Commento al Protocollo

Nel concetto di «mare», definito nell'articolo 1, si includono non solo tutte le acque marine, comprese le acque territoriali degli Stati, ma pure i fondali dei mari ed i rispettivi sottosuoli. Per contro, i depositi di rifiuti nel sottosuolo marino ai quali si accede solo da terra non rientrano nel campo di applicazione del Protocollo.
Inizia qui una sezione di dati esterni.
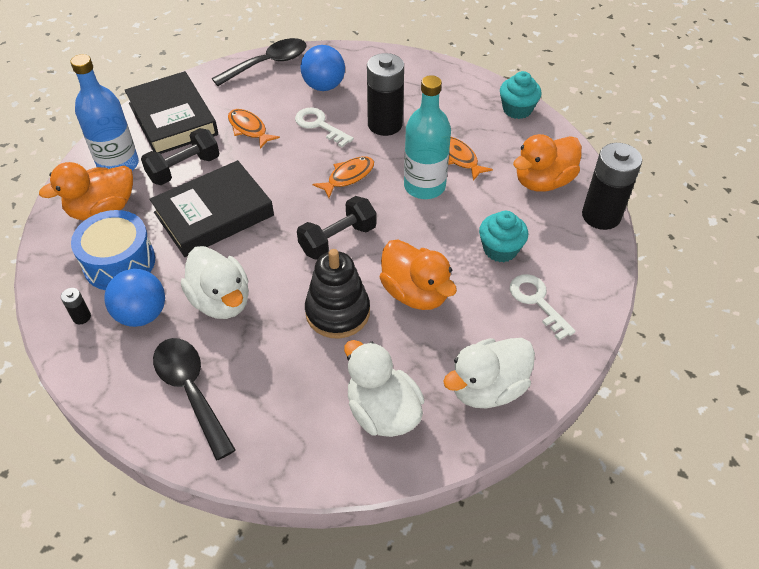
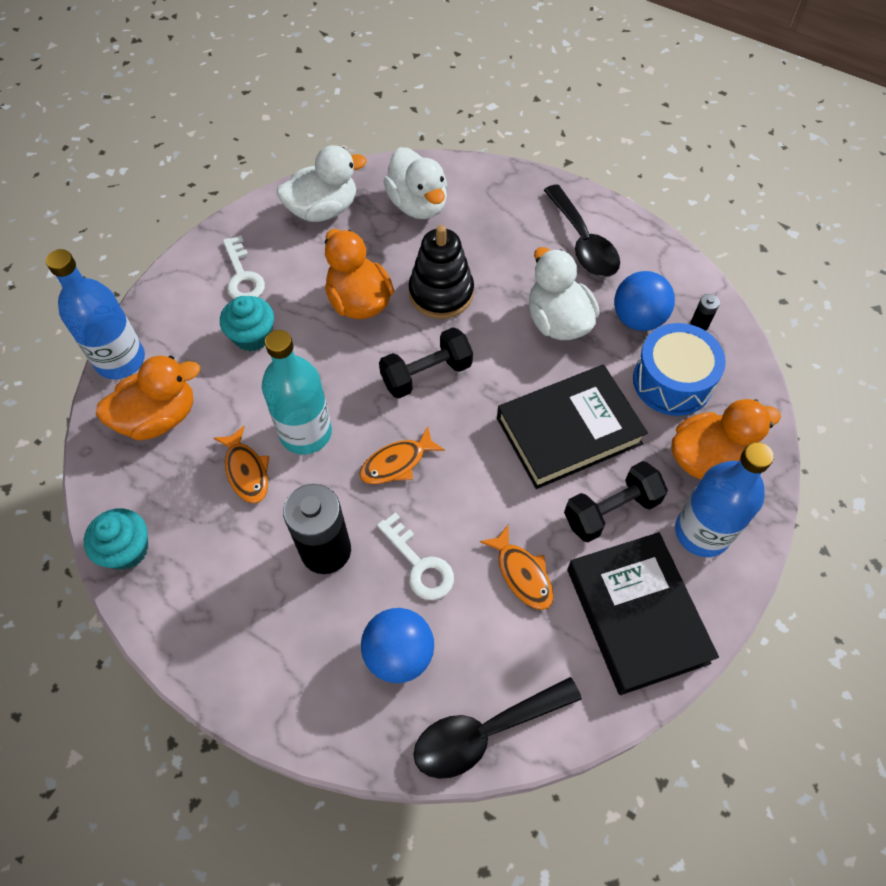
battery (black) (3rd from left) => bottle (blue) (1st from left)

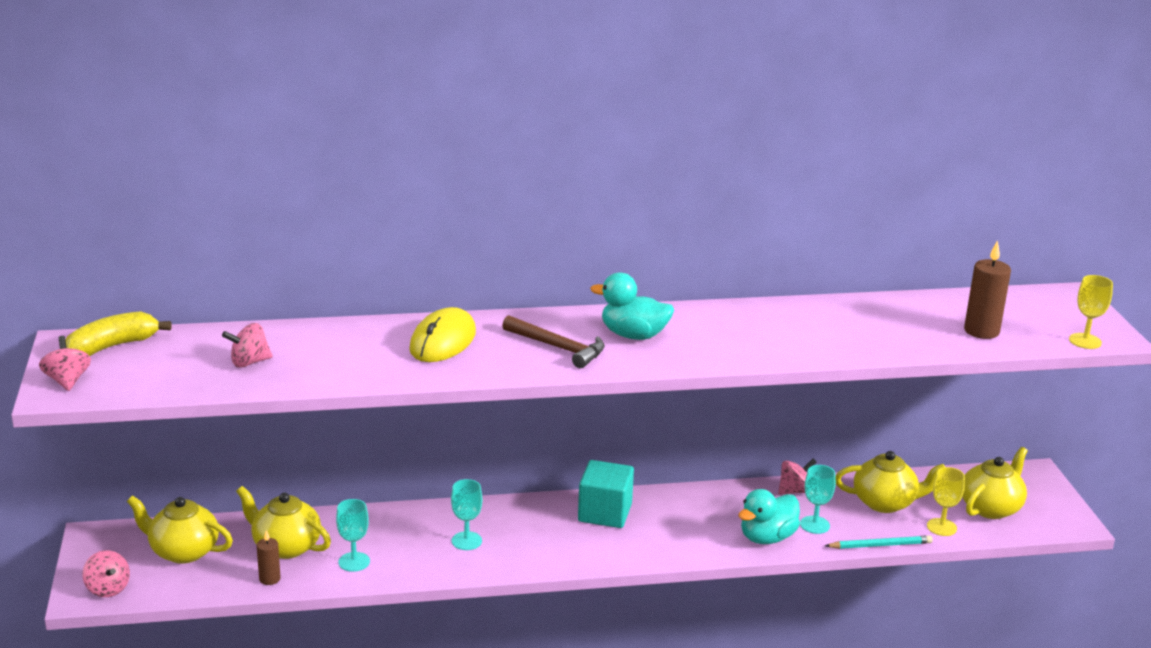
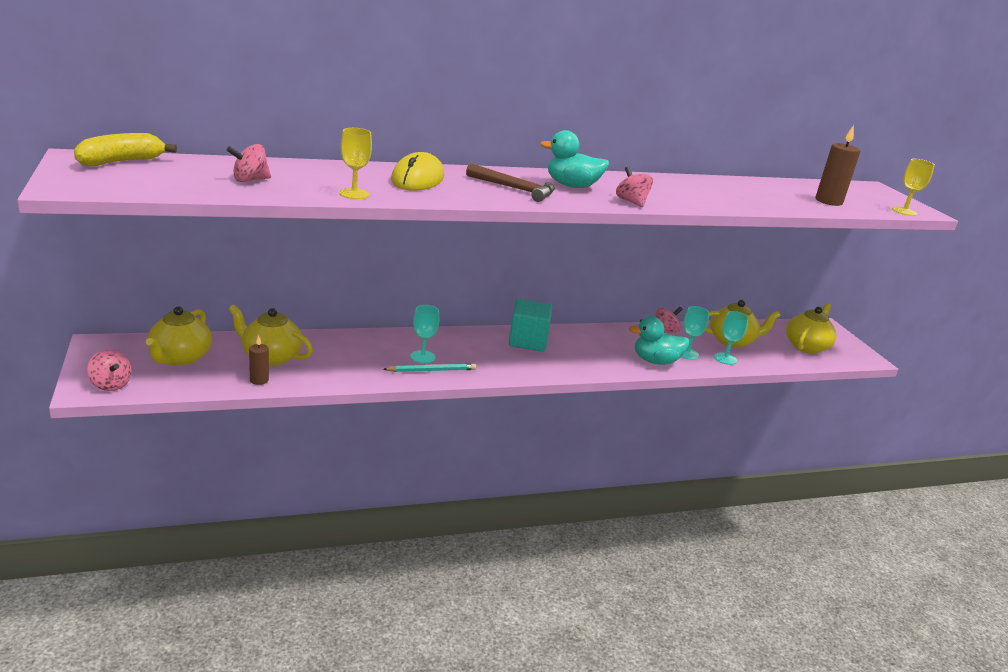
teapot (yellow) (1st from left), 90 degrees counterclockwise
goblet (yellow) (1st from left), moved
pencil (turquoise), moved
spinning top (pink) (1st from left in the first image) => spinning top (pink) (3rd from left), moved
duck (turquoise) (2nd from left), 45 degrees clockwise
goblet (turquoise) (1st from left in the first image) => goblet (turquoise) (3rd from left), moved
Il Protocollo definisce «scarico» ogni eliminazione deliberata di rifiuti o altre materie in mare, ad opera di navi, aeromobili, piattaforme o altri impianti artificiali in mare, ogni affondamento in mare di navi, aeromobili, piattaforme o altri impianti artificiali in mare così come ogni deposito di rifiuti o altre materie sul fondo dei mari, e nel loro sottosuolo e, infine, ogni piattaforma o struttura artificiale disattivata o smantellata in mare al solo scopo deliberato di eliminarla. Lo smaltimento in mare dei rifiuti provenienti dal normale sfruttamento di navi, aeromobili, piattaforme o altri impianti artificiali in mare, come pure il deposito o l'abbandono di materiale (ad es. cavi, oleodotti o apparecchi per la ricerca marittima) per fini che non siano la loro semplice eliminazione, non entrano nel campo di applicazione del Protocollo.
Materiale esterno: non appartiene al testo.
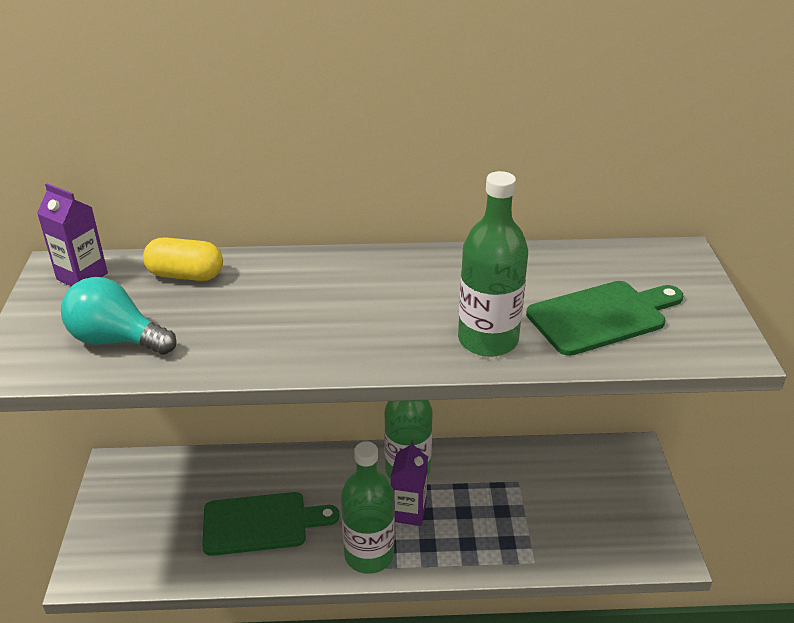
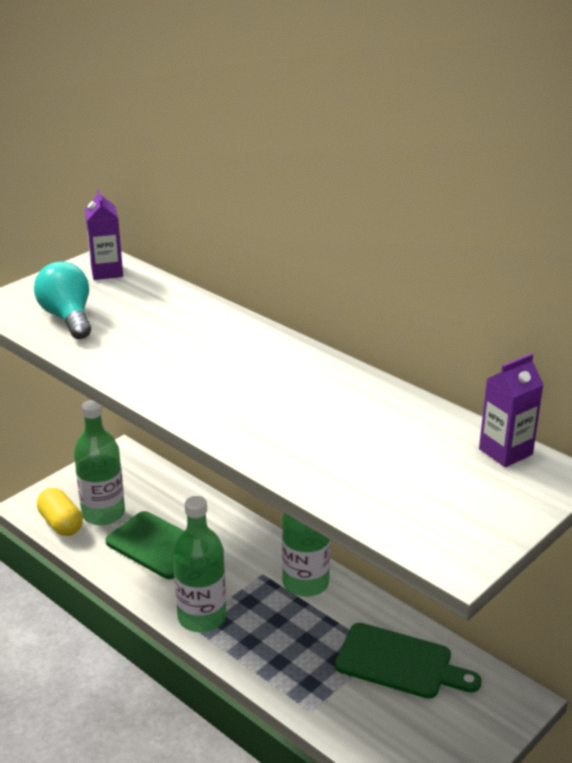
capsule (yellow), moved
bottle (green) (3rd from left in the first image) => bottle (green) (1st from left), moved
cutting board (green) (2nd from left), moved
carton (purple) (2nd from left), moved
In base agli articoli 2 e 3, le Parti contraenti cercano, individualmente e collettivamente, di proteggere e preservare l'ambiente marino da ogni fonte di inquinamento e adottano misure efficaci, a seconda delle rispettive risorse scientifiche, tecniche ed economiche, al fine di prevenire, ridurre e, dove sia possibile, eliminare l'inquinamento dei mari causato dallo scarico e dall'incenerimento di rifiuti o altre materie in mare. In caso di necessità, essi armonizzano le loro politiche in tal senso.

In vista di questi obiettivi, le Parti contraenti adottano il principio di precauzione in materia di protezione dell'ambiente contro lo scarico di rifiuti o altre materie. Essi si sforzano di incoraggiare pratiche conformi al principio di causalità (chi inquina paga). Inoltre, le Parti contraenti devono agire in modo tale da evitare, direttamente o 956

indirettamente, che un inquinamento, o la probabilità di inquinamento, venga trasferito da un ambiente all'altro e dunque a non sostituire un tipo di inquinamento con un altro. Infine, il Protocollo non vieta a nessuna delle Parti di assumere, individualmente o collettivamente, misure più severe miranti a prevenire, ridurre e, ove fosse possibile, eliminare l'inquinamento dei mari.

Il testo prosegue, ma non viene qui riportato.